SRI AUROBINDO (22:375)

Gibt es ein seelisches Wesen im Atom?

Nein, dort ist es noch nicht. Es kann gesagt werden, dass es eine Möglichkeit von seelischem Bewusstsein in der Materie gibt – die Ausbreitung des Göttlichen Bewusstseins hatte nur ein Ziel: eine Ordnung zu ermöglichen, die unter dem direkten Einfluss des Göttlichen wäre. Daher übergeht es alle Welten der Unordnung.1 Es kann daher gesagt werden, dass der Ursprung der Seele auch im Atom ist, in allen Elementen, die das Atom konstituieren, es ist aber nur der Ursprung … Ich muss euch sagen, dass das seelische Wesen, wenn es voll geformt ist, eine deutliche Form hat, die mit unserer physischen Form übereinstimmt. Es ist nicht ungefähr ähnlich, sondern hat eine deutliche Form. Jedes seelische Wesen ist vom anderen verschieden, sie sind nicht alle nach einem Muster gestanzt und modelliert. Sie sind verschieden, jedes hat eine Individualität, eine Persönlichkeit.

DIE MUTTER (4:141)

Ich habe einen ersten Ansatz der seelischen Gegenwart und Vibration im vegetabilen Leben entdeckt, und tatsächlich ist dieses Blühen, das man eine Blume nennt, eine erste Manifestation der seelischen Gegenwart. Die Seele ist nur im Menschen individualisiert, sie war aber vor ihm da; es ist nicht die gleiche Art der Individualisierung wie im Menschen, sie ist fließender: sie manifestiert sich eher als Kraft, als Bewusstsein, denn als Individualität. Nimm die Rose zum Beispiel: ihre große Vollendung an Form und Farbe und Duft drückt sich als Aspiration aus, und als seelisches Geben. Betrachte eine Rose, die sich am Morgen öffnet bei der ersten Berührung der Sonne, es ist ein wunderbares Selbstgeben in der Aspiration.

DIE MUTTER (4:166)

Ja, es ist ein einfacheres und ehrlicheres Bewusstsein – das des Tiers. Natürlich erwartet es etwas, doch auch wenn es dies nicht erhält, bleibt die Liebe bestehen. Viele Tiere, selbst wenn sie schlecht behandelt werden, bewahren ihre Liebe, was auf eine bemerkenswerte seelische Entwicklung im Vital hinweist.

SRI AUROBINDO (22:500)

Das emotionale Wesen der Tiere ist häufig seelischer als das der Menschen, die sehr gefühllos sein können. Kürzlich sah ich Bilder eines zahmen Tigers, der zuerst bei einer Familie gelebt hatte, die ihn später einem Zoo übergab. Der Ausdruck des Leids in dem Gesicht des Tigers in seinem Käfig, sanft und gleichzeitig tragisch-schmerzlich, war herzzerreißend.

SRI AUROBINDO (22:500)

Die Seele ist in Kindern immer im Vordergrund, nicht wahr?

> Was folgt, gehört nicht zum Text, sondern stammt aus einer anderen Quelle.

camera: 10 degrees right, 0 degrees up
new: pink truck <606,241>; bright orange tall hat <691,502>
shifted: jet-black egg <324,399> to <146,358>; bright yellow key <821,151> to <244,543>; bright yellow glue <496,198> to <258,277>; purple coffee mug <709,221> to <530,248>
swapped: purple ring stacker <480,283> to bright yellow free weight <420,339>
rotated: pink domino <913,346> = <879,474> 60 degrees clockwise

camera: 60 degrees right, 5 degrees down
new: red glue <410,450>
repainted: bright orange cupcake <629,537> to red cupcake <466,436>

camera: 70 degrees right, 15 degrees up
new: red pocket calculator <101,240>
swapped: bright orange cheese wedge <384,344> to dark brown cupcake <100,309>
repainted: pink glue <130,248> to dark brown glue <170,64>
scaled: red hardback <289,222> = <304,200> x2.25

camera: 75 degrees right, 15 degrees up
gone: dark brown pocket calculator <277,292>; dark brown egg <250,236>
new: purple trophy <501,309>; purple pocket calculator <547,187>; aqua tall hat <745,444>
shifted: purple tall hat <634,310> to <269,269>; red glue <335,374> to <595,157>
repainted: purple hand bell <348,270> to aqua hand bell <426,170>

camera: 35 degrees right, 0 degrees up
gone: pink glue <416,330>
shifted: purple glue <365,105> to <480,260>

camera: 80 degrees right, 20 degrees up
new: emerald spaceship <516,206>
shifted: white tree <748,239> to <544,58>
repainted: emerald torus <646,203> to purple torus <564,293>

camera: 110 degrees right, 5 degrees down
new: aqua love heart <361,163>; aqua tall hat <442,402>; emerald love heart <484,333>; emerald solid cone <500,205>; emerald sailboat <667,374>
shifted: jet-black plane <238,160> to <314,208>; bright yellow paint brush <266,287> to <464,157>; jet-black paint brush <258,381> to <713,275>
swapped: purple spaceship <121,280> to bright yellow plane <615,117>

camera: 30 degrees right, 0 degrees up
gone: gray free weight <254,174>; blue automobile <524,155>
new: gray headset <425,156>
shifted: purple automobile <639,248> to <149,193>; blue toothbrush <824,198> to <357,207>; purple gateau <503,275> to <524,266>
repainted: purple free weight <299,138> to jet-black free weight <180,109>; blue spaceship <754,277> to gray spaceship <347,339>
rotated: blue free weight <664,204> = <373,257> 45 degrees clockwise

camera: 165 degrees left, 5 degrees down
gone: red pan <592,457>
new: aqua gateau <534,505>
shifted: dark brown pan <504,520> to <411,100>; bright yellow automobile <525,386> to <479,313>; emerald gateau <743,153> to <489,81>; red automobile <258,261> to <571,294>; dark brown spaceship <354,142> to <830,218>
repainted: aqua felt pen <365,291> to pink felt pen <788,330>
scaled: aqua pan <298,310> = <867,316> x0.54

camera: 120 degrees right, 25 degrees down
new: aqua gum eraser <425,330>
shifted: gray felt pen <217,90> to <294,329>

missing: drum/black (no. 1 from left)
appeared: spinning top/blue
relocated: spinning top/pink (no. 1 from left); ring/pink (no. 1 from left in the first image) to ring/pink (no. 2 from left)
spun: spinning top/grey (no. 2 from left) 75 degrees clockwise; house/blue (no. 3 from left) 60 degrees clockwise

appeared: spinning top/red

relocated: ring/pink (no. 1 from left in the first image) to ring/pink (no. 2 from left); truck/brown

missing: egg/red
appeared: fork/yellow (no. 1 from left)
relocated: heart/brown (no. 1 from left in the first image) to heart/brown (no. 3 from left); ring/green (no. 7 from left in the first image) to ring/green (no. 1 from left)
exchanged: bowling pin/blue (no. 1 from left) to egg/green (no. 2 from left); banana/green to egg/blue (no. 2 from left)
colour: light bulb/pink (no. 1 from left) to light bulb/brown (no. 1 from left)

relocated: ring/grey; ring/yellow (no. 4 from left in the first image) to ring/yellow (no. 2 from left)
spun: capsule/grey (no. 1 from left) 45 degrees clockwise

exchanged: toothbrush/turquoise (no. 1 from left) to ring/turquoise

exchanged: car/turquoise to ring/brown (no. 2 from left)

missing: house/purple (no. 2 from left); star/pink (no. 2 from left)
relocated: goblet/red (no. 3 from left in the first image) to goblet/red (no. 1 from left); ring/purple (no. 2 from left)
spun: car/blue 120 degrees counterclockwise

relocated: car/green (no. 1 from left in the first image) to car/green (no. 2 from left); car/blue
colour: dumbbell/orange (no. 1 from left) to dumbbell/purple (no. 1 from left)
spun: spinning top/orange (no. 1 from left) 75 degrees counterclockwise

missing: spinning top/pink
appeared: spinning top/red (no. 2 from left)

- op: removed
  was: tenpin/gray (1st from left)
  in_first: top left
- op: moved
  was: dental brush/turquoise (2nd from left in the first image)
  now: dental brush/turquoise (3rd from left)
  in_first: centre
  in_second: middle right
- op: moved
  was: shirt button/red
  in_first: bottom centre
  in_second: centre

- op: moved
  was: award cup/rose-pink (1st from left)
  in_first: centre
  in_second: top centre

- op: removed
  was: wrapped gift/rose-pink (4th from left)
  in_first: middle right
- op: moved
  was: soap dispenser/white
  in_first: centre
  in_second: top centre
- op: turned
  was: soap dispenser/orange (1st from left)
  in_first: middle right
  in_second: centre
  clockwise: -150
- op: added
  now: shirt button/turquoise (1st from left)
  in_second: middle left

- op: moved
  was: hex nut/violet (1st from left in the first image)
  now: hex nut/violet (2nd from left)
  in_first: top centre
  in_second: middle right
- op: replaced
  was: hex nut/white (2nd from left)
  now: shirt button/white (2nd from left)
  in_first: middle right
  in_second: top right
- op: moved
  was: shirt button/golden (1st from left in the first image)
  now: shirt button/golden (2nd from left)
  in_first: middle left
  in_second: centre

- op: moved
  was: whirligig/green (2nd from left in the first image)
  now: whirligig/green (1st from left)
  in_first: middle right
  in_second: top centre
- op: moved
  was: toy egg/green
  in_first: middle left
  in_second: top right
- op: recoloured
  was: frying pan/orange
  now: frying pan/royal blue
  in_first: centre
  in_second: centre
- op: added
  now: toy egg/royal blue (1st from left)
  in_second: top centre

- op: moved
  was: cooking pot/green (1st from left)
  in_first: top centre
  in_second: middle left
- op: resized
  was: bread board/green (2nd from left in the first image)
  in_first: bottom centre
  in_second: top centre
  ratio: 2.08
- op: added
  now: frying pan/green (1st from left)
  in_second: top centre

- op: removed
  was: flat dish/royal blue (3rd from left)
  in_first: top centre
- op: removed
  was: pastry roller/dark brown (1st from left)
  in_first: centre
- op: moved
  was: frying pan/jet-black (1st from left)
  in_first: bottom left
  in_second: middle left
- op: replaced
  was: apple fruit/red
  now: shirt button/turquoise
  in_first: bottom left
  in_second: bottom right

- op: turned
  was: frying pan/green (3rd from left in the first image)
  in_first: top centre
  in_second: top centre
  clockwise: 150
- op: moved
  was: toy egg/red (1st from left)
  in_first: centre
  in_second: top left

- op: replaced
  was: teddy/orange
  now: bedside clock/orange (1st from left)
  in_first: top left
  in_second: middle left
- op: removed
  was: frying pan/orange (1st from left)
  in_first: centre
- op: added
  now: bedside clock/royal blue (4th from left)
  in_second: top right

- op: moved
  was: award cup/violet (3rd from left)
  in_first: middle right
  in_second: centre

Nicht immer. Die Seele ist mehr im Vordergrund als später, wenn sie heranwachsen und das Mental sich entwickelt, es kann aber nicht gesagt werden, dass man in allen Kindern die Seele fühlt. Und man kann nicht davon ausgehen, was wir hier [im Ashram] haben, denn die Bedingung der Zulassung, die ich mache, wenn die Kinder zu mir gebracht werden, ist diese: wenn ich die Seele an der Oberfläche sehe, nehme ich sie [die Kinder], wenn die Seele aber bereits durch alle möglichen deformierenden Tätigkeiten verhüllt ist, nehme ich sie nicht. Daher sind die Kinder, die wir hier haben eine Ausnahme. Es ist die Elite. Es ist die Auslese.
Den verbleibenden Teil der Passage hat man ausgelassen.